I can't understand the idea of what's written. So Celtic *φploud-io- comes from where exactly? What same word also served as the basis for *bliwa- 2? Do two different words evolve into one and then split into two again? Give me a second opinion on this, please--R8R (talk) 13:06, 12 August 2016 (UTC)

Besides, how does the Wiktionary make the claim claimed to be supported by ref 2? Here's ref 2: [http://orientproject.ru/sites/default/files/library/65417659-LIV-Lexikon.pdf so need a fresh look on this--R8R (talk) 13:25, 12 August 2016 (UTC)

This is way out of my knowledge. The good people at WP:LINGUISTICS would be far more able to help with this than I would – I only realised that such sections would be necessary for ancient metals. In the case of Pb, from the limited distance I got researching, the origins of the English word are shrouded in far greater mystery than in the case of Fe. If I had to write something, I'd probably simply write that Pb comes from Latin plumbum, and then note the proto-Germanic sources of the English word lead and mention that there may be a connection to plumbum as well, which itself seems to be a borrowing from some other ancient tongue. That, I think, would be all the detail I would expect or need for the general article on Pb. (But maybe this is because my main interest in any element is its chemistry, its personality if you like. Others may have very different needs.) Double sharp (talk) 15:06, 12 August 2016 (UTC)

I will write to them if I have to (thanks for the tip), but I assumed that a dictionary must be written in a way accessible to its readers and it's me who doesn't understand the written text being the problem rather than the text and maybe you can read what's written. Check the dictionary itself rather than what I blindly copied; maybe there's a chance you'll get it?--R8R (talk) 16:44, 12 August 2016 (UTC)

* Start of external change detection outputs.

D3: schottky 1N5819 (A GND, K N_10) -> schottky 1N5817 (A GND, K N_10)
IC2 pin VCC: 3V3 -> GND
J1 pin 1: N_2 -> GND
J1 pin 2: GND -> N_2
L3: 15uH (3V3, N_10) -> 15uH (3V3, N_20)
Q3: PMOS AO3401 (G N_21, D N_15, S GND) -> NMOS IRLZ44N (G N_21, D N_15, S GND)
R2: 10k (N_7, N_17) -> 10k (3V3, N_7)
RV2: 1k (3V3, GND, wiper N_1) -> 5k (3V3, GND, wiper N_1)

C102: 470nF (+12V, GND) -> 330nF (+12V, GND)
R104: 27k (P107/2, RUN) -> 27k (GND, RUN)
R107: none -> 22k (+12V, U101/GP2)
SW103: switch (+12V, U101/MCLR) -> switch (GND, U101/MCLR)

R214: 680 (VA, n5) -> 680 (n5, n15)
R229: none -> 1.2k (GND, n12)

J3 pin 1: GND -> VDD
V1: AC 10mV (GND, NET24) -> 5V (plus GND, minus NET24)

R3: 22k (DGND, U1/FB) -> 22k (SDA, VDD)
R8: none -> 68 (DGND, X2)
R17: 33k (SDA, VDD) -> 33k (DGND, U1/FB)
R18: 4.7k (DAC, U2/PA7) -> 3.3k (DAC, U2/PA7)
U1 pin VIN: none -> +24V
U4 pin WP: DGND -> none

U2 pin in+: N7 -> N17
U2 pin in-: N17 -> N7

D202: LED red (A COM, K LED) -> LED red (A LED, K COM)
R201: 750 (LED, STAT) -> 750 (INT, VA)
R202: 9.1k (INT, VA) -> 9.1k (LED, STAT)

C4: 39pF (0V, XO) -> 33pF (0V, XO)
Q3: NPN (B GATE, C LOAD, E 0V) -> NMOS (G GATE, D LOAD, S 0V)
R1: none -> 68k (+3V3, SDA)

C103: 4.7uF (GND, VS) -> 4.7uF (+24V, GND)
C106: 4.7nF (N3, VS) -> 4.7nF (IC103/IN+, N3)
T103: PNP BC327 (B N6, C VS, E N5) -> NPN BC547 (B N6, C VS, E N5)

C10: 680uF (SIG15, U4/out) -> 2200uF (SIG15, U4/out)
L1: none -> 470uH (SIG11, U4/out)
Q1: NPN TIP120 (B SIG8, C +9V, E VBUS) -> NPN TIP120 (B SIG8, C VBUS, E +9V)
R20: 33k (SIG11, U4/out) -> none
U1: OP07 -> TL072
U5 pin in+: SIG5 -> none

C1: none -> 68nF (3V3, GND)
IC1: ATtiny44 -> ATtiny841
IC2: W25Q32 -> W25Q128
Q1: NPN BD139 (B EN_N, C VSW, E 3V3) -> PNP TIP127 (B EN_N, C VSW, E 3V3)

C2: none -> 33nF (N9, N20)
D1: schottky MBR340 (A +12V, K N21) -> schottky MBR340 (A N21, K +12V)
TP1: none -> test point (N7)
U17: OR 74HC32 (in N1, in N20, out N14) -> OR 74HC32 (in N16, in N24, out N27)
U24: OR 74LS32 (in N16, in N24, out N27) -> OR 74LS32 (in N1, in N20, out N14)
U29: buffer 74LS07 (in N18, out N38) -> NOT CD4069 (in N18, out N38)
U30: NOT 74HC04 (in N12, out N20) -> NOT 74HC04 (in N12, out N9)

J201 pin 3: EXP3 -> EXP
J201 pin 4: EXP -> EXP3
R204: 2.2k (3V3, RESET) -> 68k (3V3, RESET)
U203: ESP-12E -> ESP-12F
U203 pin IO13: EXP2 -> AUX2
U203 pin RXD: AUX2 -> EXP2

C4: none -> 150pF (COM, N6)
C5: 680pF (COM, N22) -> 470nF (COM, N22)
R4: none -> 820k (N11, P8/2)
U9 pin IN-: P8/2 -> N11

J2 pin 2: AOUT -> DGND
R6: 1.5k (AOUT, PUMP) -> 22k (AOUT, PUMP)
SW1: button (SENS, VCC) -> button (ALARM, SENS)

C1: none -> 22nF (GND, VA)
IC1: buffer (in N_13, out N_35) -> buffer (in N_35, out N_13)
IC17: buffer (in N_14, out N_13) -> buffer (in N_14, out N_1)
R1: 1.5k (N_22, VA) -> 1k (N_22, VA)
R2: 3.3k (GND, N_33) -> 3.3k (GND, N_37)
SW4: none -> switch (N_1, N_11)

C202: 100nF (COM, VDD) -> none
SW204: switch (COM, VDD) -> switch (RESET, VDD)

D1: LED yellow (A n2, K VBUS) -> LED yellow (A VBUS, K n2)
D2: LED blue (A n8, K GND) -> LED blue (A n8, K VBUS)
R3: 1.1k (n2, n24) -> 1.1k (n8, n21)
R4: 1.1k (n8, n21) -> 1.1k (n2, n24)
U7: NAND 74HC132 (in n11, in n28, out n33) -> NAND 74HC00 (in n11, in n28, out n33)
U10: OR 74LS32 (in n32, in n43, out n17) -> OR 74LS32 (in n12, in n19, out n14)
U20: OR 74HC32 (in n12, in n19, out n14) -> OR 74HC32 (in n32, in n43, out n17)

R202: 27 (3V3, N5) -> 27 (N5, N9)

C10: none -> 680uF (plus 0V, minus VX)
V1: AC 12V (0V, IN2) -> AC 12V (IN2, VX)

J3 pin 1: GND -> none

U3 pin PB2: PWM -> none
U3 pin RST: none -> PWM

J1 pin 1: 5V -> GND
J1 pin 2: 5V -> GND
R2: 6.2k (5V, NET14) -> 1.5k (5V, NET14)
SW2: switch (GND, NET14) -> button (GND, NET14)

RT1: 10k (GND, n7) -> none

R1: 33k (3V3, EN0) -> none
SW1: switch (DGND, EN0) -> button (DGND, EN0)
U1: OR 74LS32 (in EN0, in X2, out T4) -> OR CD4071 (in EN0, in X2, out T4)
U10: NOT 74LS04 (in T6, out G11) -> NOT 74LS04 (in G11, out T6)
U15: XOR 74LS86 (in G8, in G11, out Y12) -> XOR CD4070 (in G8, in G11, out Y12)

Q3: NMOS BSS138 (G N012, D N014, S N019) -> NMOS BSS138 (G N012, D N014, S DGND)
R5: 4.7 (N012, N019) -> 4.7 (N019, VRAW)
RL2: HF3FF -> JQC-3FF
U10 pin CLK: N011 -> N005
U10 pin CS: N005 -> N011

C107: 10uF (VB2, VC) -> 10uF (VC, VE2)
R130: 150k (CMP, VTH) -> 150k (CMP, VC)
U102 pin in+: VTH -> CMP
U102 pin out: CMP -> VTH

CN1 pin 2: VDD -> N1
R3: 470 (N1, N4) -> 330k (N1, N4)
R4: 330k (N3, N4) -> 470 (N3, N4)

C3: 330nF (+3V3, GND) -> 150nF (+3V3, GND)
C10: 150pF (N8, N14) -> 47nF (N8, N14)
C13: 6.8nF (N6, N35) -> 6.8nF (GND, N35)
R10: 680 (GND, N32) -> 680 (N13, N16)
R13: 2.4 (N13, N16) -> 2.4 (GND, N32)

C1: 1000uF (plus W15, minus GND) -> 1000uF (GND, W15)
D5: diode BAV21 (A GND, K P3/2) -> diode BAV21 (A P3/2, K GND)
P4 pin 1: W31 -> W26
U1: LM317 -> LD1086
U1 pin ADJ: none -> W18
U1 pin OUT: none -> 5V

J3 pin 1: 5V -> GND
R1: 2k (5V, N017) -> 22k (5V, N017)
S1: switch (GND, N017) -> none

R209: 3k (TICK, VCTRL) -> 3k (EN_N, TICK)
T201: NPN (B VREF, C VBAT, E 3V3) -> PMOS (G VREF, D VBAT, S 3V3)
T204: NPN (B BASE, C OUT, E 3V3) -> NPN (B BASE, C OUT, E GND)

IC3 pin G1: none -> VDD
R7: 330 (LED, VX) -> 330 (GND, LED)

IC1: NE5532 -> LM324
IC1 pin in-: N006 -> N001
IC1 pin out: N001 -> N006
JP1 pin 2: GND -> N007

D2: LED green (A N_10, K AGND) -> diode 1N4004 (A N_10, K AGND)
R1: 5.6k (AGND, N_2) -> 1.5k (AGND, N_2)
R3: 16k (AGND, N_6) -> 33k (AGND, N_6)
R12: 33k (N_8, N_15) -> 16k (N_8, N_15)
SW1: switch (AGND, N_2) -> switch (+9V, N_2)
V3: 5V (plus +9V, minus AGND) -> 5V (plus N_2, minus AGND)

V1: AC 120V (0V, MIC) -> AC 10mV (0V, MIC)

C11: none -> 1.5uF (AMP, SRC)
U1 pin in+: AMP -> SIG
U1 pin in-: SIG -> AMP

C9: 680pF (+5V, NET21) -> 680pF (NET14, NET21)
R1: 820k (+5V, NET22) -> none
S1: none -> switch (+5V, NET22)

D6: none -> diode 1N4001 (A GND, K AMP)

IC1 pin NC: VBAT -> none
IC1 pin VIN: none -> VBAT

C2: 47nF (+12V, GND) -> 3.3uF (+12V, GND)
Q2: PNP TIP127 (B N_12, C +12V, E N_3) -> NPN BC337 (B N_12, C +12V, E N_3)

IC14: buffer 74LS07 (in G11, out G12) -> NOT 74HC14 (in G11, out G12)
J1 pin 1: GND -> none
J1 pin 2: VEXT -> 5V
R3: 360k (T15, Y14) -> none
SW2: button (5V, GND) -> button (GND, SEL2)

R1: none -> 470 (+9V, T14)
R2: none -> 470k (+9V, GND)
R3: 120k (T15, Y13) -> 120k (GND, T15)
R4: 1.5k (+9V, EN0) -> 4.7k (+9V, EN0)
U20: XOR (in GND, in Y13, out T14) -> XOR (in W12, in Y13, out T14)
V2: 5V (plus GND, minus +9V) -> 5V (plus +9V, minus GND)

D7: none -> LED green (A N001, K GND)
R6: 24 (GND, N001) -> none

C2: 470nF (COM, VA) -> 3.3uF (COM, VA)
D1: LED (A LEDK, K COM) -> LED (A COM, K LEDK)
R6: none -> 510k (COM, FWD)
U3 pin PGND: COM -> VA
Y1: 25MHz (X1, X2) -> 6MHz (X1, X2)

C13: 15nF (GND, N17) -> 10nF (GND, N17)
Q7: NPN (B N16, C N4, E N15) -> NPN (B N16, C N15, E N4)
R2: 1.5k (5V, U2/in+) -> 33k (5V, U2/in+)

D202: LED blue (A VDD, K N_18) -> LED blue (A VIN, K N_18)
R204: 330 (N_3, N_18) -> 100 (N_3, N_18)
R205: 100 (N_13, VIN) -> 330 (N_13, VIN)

I would expect that for a dictionary of a modern language, not of a reconstructed proto-language. But I will look again. Double sharp (talk) 01:52, 13 August 2016 (UTC)

Caesium

Hi Double sharp, you know, fresh destilled high purity Cs is more silvery then golden! The golden color cames from Cs-suboxides, like Cs₄₉O and others ... I got a fresh destilled ampoule with 6N Cs for the NASA Ion thruster from a German manufacturer. The Cs was almost silvery, not golden! Depending on how old an ampoule with Cs is, the color will be much more golden. The Cs get the oxygen from the glass. --Alchemist-hp (talk) 17:13, 21 August 2016 (UTC)

I know the oxides contribute to the colour, but I took the 'golden-yellow' description straight from Greenwood. The Chemistry of the Liquid Alkali Metals describes the solid and liquid as 'pale gold'; do you think that is better? Double sharp (talk) 23:42, 21 August 2016 (UTC)

I know all the chemistry books. All the authors never saw the true high purity fresh destilled "silvery" Cs ... but, ok: 'pale gold' sound better for me. --Alchemist-hp (talk) 14:51, 22 August 2016 (UTC)

Okay, changed to "pale gold". Greenwood attributes colours to some other metals as well, saying Co has "a bluish tinge", Zn and Cd have "a bluish lustre", and that Ca, Sr, Ba, Eu, and Yb are "pale yellow". What's your opinion on these colours? Double sharp (talk) 15:06, 22 August 2016 (UTC)

Ha, ha, ha: "Ca, Sr, Ba, Eu, and Yb are "pale yellow"" is wrong! High pure and not oxidized metals are: Ca silvery-white, Sr silvery, Ba "silvery-pale gold", Yb silvery-white. Co has not "a bluish tinge", Zn have "a bluish lustre" is correct, but not Cd. Cd is more silvery-white similar to tin + silver. Os is bluish-silvery, Ta is dark silvery-lilac. V is also bluish. Best regards, --Alchemist-hp (talk) 15:40, 22 August 2016 (UTC)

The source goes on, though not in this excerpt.